Penghasil Kopi Dunia Lagi Krisis, Harga Kopi Sumsel Melambung, Tapi Produksi Masih Minim

Sabtu 04 May 2024 - 21:50 WIB
Reporter : Tim
Editor : Widi Sumeks

Meskipun saat ini harga kopi sedang tinggi, petani masih harus mengantisipasi ketika harga kopi anjlok karena biaya perawatan tidak bisa dikurangi. "Malah terkadang ketika butuh pupuk, pemerintah sedang tidak mengeluarkan untuk subsidi, kadang harga pupuk mahal," bebernya. 

Dirinya berharap agar pemerintah memperhatikan para petani. Baik itu petani mandiri, maupun kelompok tani. "Terkait pupuk, kalau bisa dibuatkan semacam gudang di daerah atau koperasi sehingga setiap petani bisa membeli dan menjangkaunya," harapnya. 

Kades Pulau Panggung, Kecamatan Semende Darat Laut (SDL), Kabupaten Muara Enim, Maman Bagus Purba, mengatakan musim panen kopi biasanya Juli-Agustus. Akan banyak pengepul masuk ke desa, membeli partaian biji kopi yang dipanen petani. 

BACA JUGA:Promosikan Kopi Mendingin

BACA JUGA:Dari yang Klasik Hingga Kekinian, Yuk Coba 5 Varian Kopi Populer Ini, Ada Favoritmu?

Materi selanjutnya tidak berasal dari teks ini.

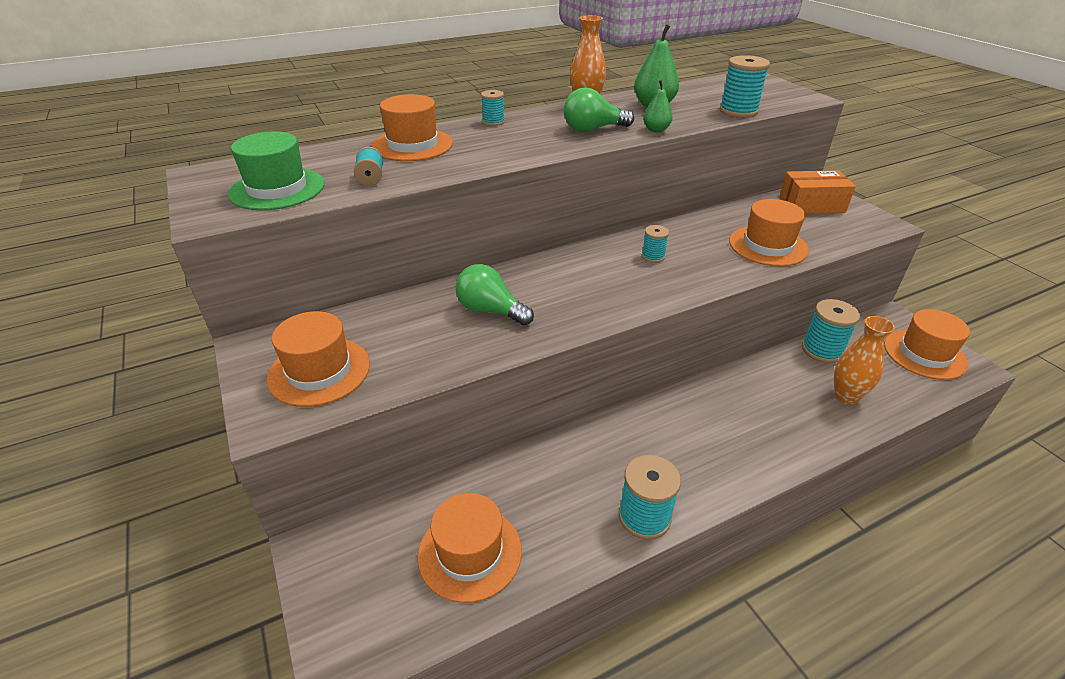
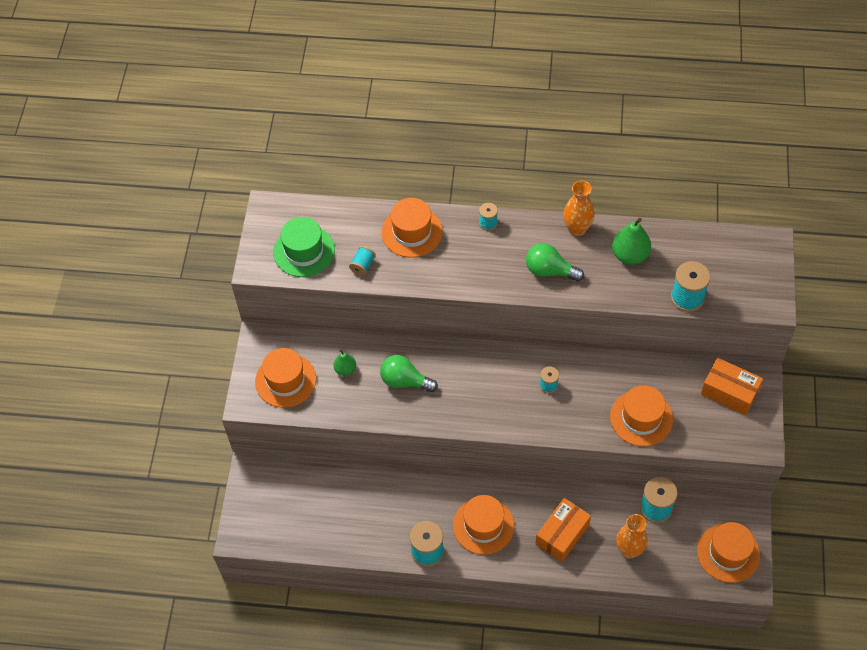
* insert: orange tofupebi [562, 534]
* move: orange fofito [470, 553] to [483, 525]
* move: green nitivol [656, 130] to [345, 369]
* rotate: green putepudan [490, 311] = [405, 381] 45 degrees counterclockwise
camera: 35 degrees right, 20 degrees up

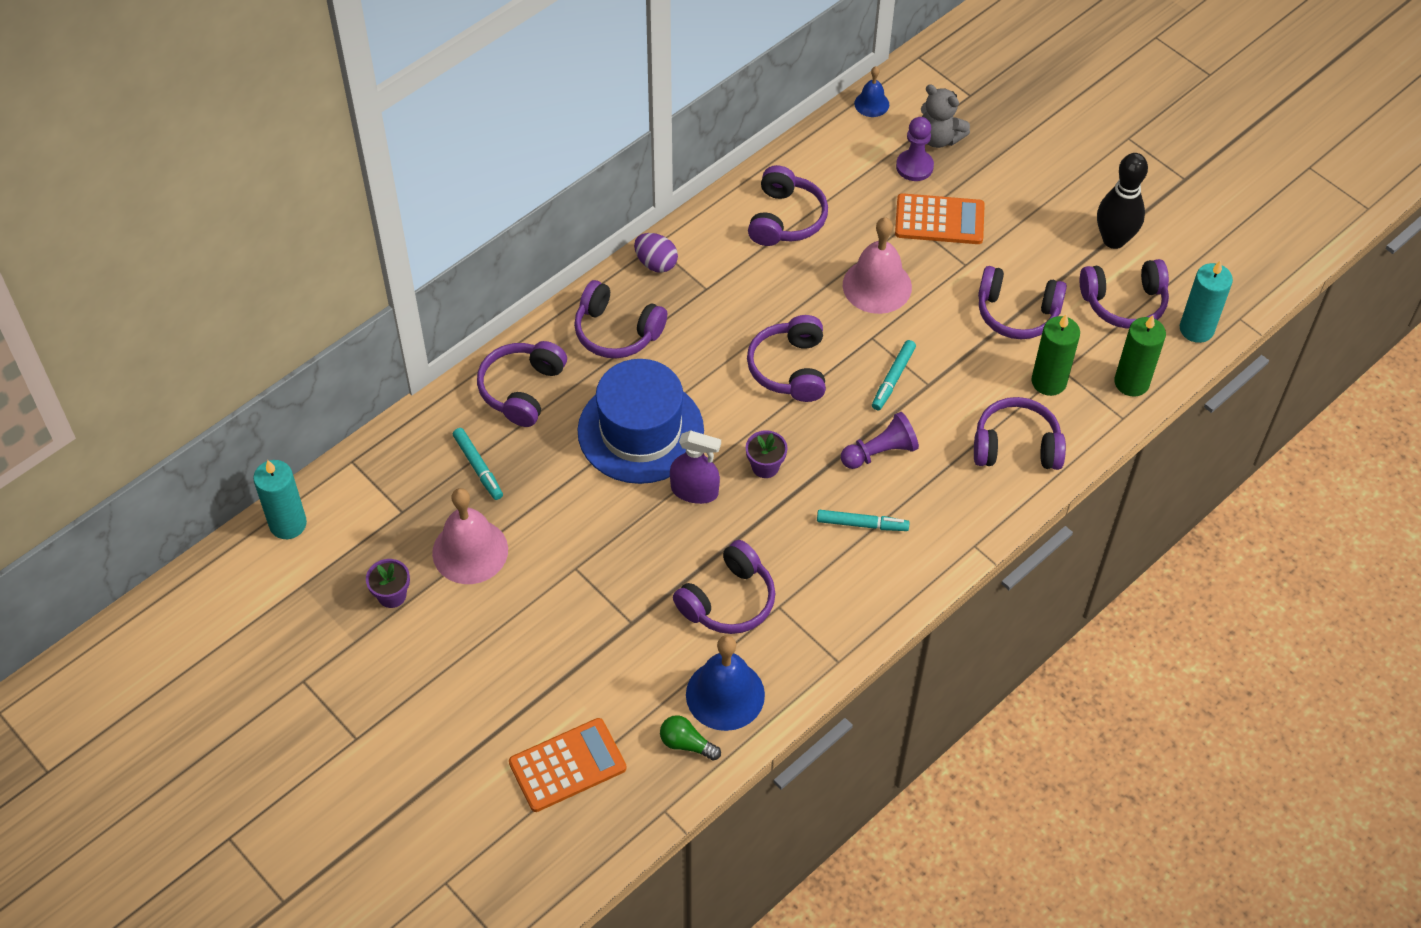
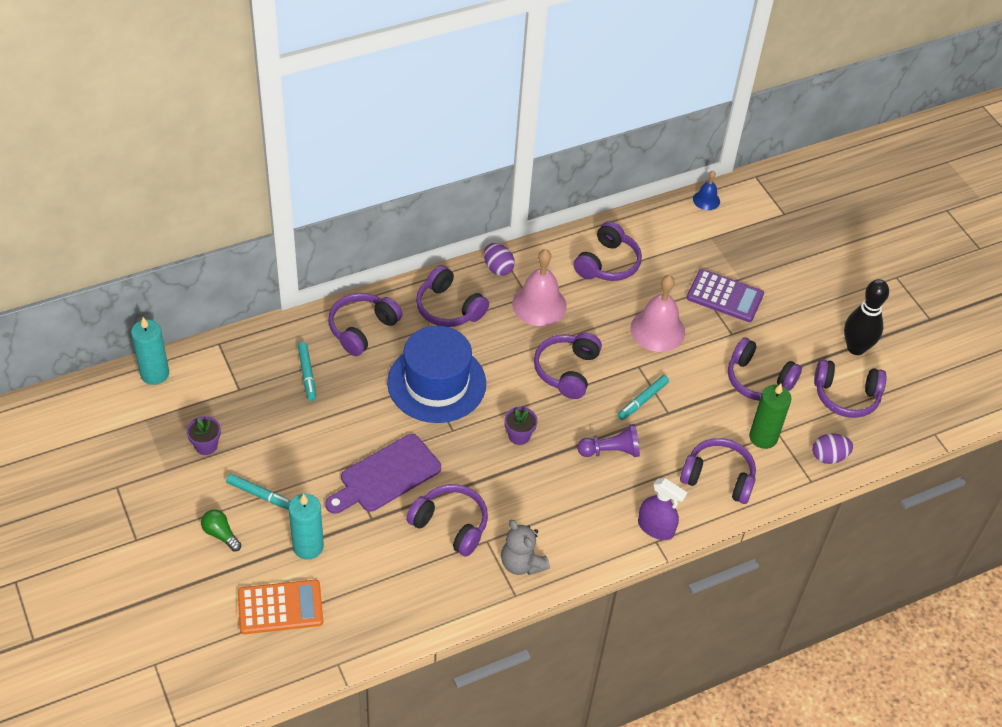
* delete: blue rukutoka [725, 694]
* delete: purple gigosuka [914, 167]
* insert:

“Setiap minggu ada 3 sampai 4 truk mengangkut masing-masing 9 ton biji kopi ke luar desa,” terang Maman. Disesalkannyaa, kopi petani dari Semendo dibawa ke Lampung, untuk diekspor. Yang dapat nama orang Lampung.

Ada pula menuju gudang-gudang atau pabrik kopi di Palembang, Lampung, dan Pulau Jawa untuk diolah menjadi kopi bubuk kemasan. “Saat ini harga biji kopi kering sedang mahal, karena produksi sedikit akibat cuaca ekstrim, sementara permintaan tinggi,” jelasnya. 

Kopi yang banyak ditanam petani, jenis robusta, Mnjual biji kopi kering, memang lebih praktis ketimbang berupa bubuk kopi atau kopi kemasan. Mengolah kopi butuh biaya produksi, waktu, dan peralatan mulai dari oven (pengering), pengupas biji, mesin sortasi, mesin sangrai (roaster), dan lainnya.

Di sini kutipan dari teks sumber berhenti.